2022-03-28 ET-W2AT Meeting

 Date

Mar 28, 2022 13:45-15:30UTC

 Participants

  • @Rémy Giraud

  • @Jeremy Tandy (Unlicensed)

  • @Tom Kralidis (Unlicensed)

  • @peter.silva (Unlicensed)

  • @Baudouin Raoult (Unlicensed)

  • @Kai Wirt (Unlicensed)

  • @thorsten.buesselberg (Unlicensed)

  • @Dana Ostrenga (Unlicensed)

Other Experts

  • @Kari Sheets (Unlicensed)

WMO Secretariat

  • @Enrico Fucile

  • @HADDOUCH Hassan

  • @Xiaoxia Chen

  • @Timo Proescholdt

  • @David Berry

  • @Anna Milan

Apologies

  • @Henning Weber (Unlicensed)

  • @Pablo Loyber (Unlicensed)

  • @Wang Peng (Unlicensed)

  • @Kenji Tsunoda (Unlicensed)

  • @sabai.fatima (Unlicensed)

 Goals

  • Discuss (i) topic tree, (ii) filenames, and browsable WAF end-points at Global Caches

 Discussion topics

Item

Presenter

Notes

Item

Presenter

Notes

Discussion on Topic tree

All

Jeremy> Topic tree: is who's issuing the bulletin, not the geographic location. what's important in WIS is authoritative data, and there's one authority for, e.g., France: the PR. So the topic tree needs to respect authority countries and territories

Countries and Territories

Baudouin > La Reunion has its own 3-letter country code (REU)

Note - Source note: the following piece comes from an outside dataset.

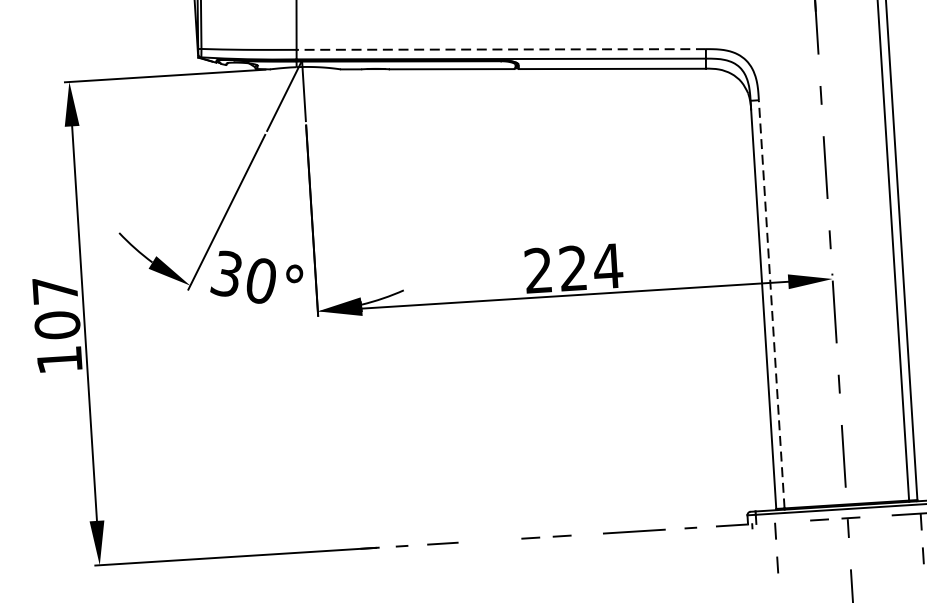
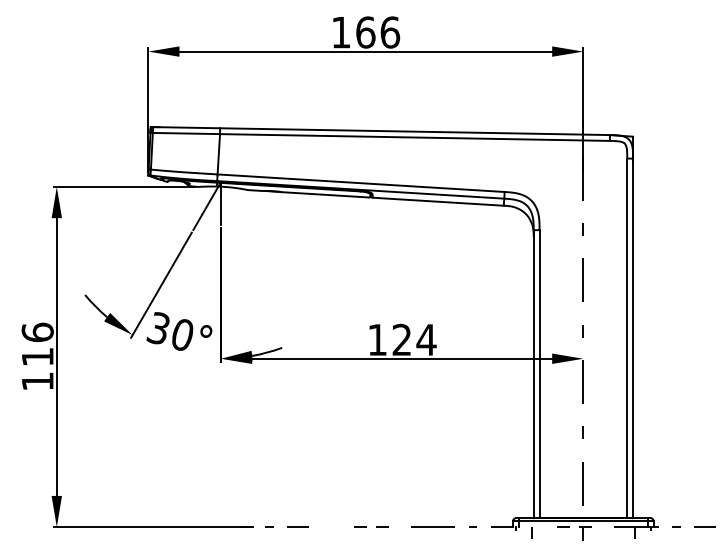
line: (501, 49) -> (361, 183), dashed -> solid
text: (538, 270) -> (377, 339), 224 -> 124
line: (771, 303) -> (539, 373), dashed -> solid
text: (55, 307) -> (37, 344), 107 -> 116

Country Codes List - Nations Online Project

so, if you need to say FR to find data from Tahiti or La Reunion, then the user somehow needs to know this? You've failed the users!

 Peter > no - because you can wild-card the (high-level) country code or issuing centre, the issuing office is all about access control

 Remy > also, we can use metadata for discovery [etc.]

Peter > anything that's not in the filename or topic tree is invisible to users of WAF

Kai > would be helpful to have a clear understanding of which requirements are mandatory, and which are optional. WAF could be an optional requirement in WIS2

 Remy > need to be clear on the use-cases that are supported by these requirements

 Tom > is the URL in the message an "actionable" URL?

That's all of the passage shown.